[REF-2503] Memory StateManager should have some sort of expiration

picklelo commented 6 months ago

The state manager is essentially a dictionary mapping between a user token (browser tab) and their state.

When using Redis as a state manager (by setting the redis_url in the rxconfig.py) there is a configurable expiration time (by default 30 mins). However when using the in memory state manager, states will accumulate until eventually there is an OOM error.
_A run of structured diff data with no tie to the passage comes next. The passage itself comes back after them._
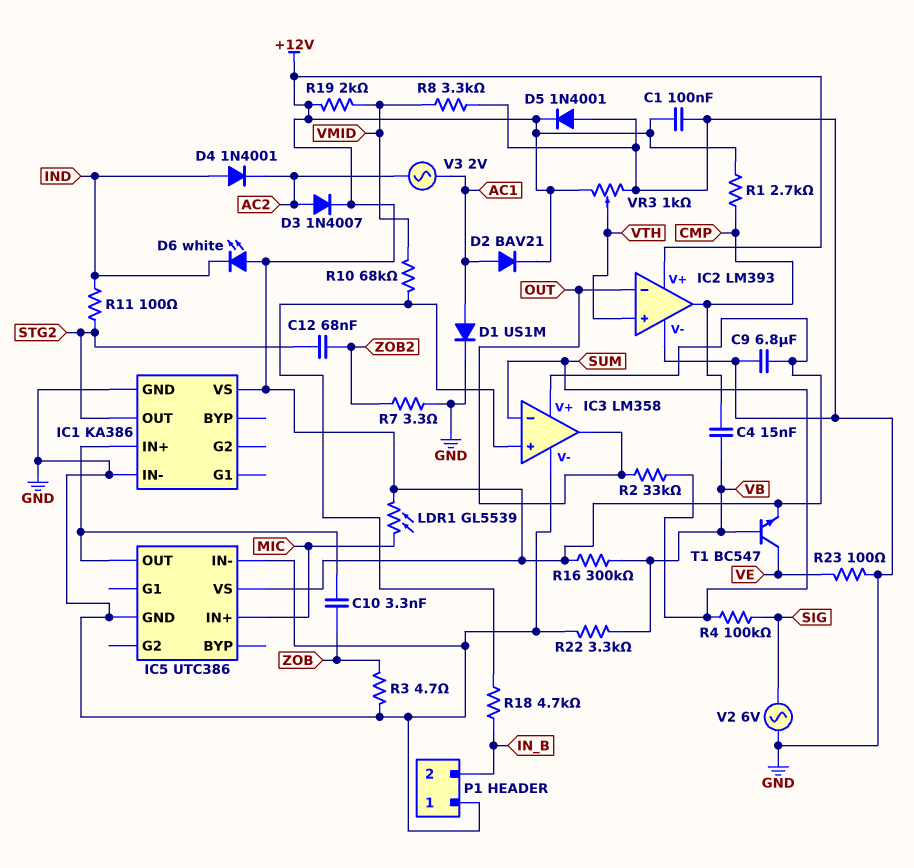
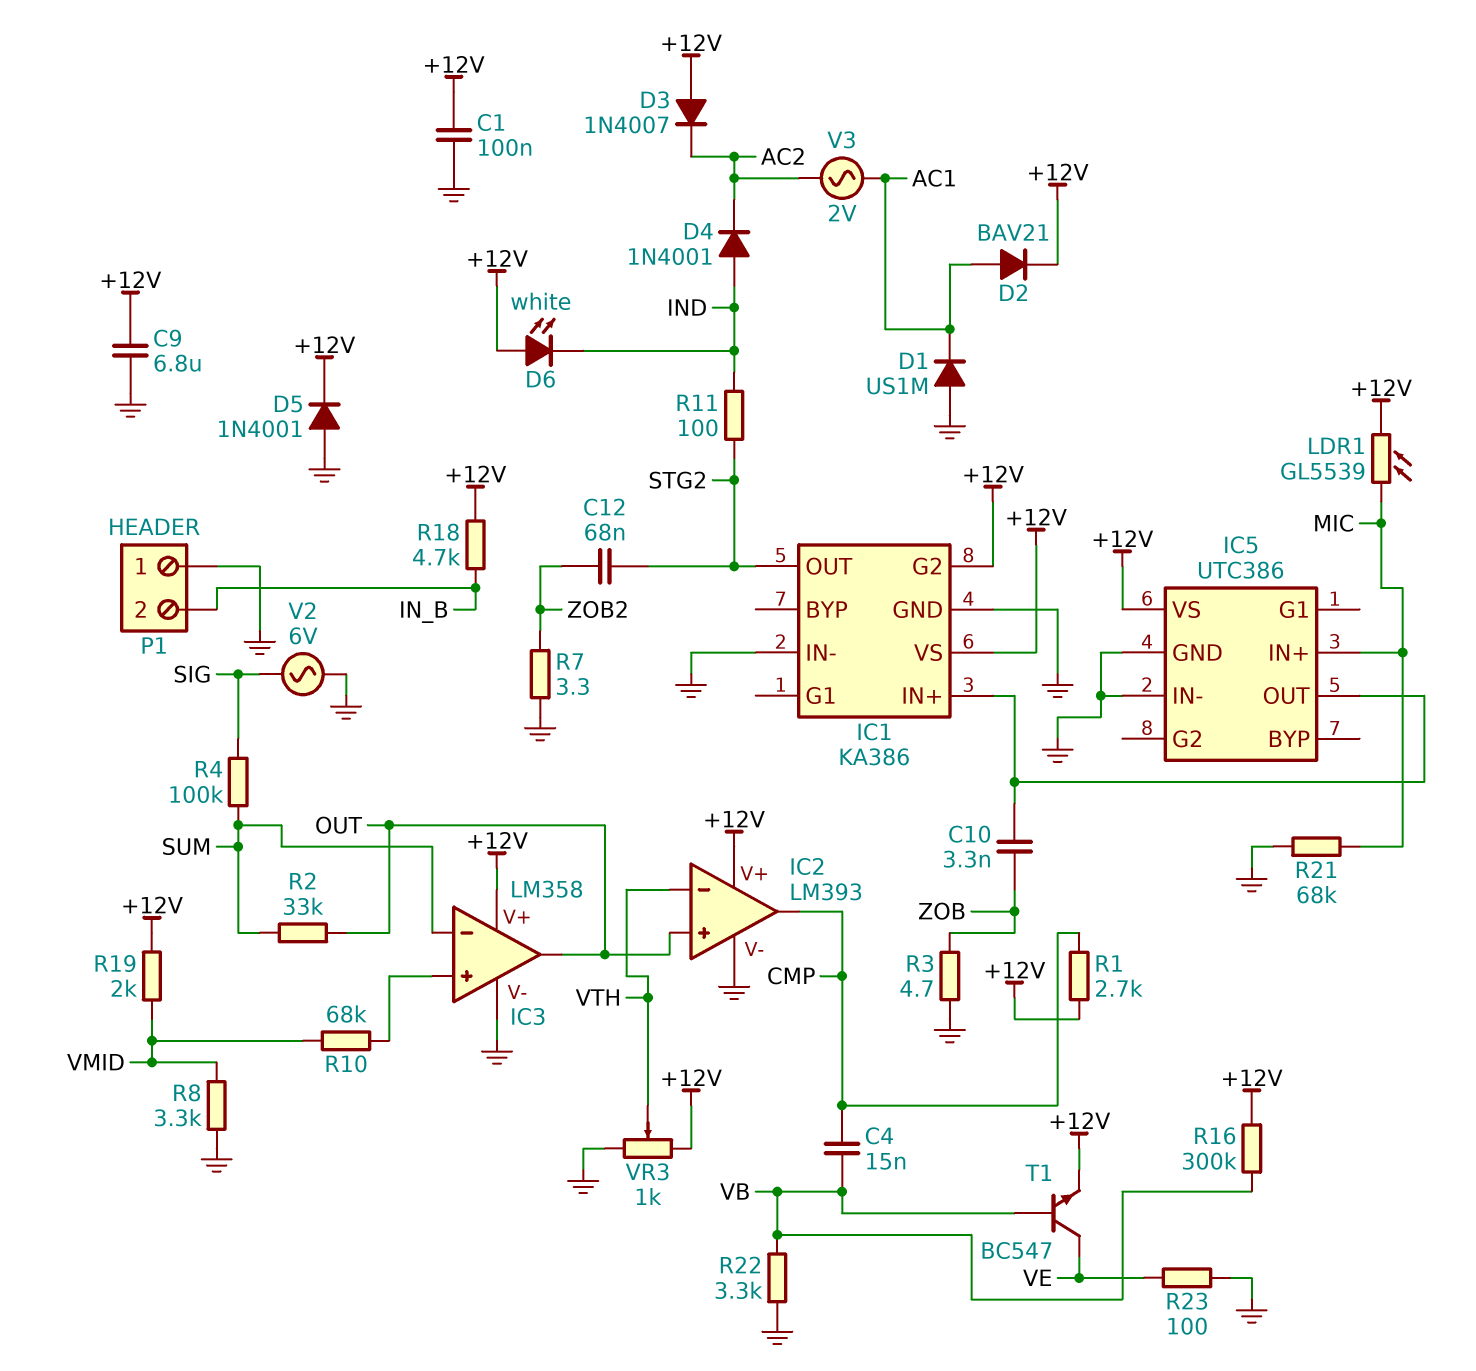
D1: diode US1M (A AC1, K GND) -> diode US1M (A GND, K AC1)
D3: diode 1N4007 (A AC2, K +12V) -> diode 1N4007 (A +12V, K AC2)
IC1 pin G2: none -> +12V
IC2 pin in+: VTH -> OUT
IC2 pin in-: OUT -> VTH
R18: 4.7k (IC3/in+, IN_B) -> 4.7k (+12V, IN_B)
R21: none -> 68k (GND, MIC)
We should implement some sort of expiration or LRU caching on the memory state manager to make this usable in production.

_REF-2503

AmanSal1 commented 6 months ago

@picklelo So, I've been considering giving it a try. What I've figured out so far is that we need to modify the get and set methods, possibly adding additional methods to the StateManagerMemory class, and then write test cases for it. In my opinion, implementing LRU caching would be a more complex approach. If the app works fine, expiration-based caching would be a great approach, as we only have to maintain the time period associated with each state and accordingly expire and remove it from memory. With your guidance, I think I can accomplish this

picklelo commented 6 months ago

@AmanSal1 thanks for looking into this! Agree with you that expiration-based caching would be ideal, but I'm unsure how to implement that easily, do you have a way?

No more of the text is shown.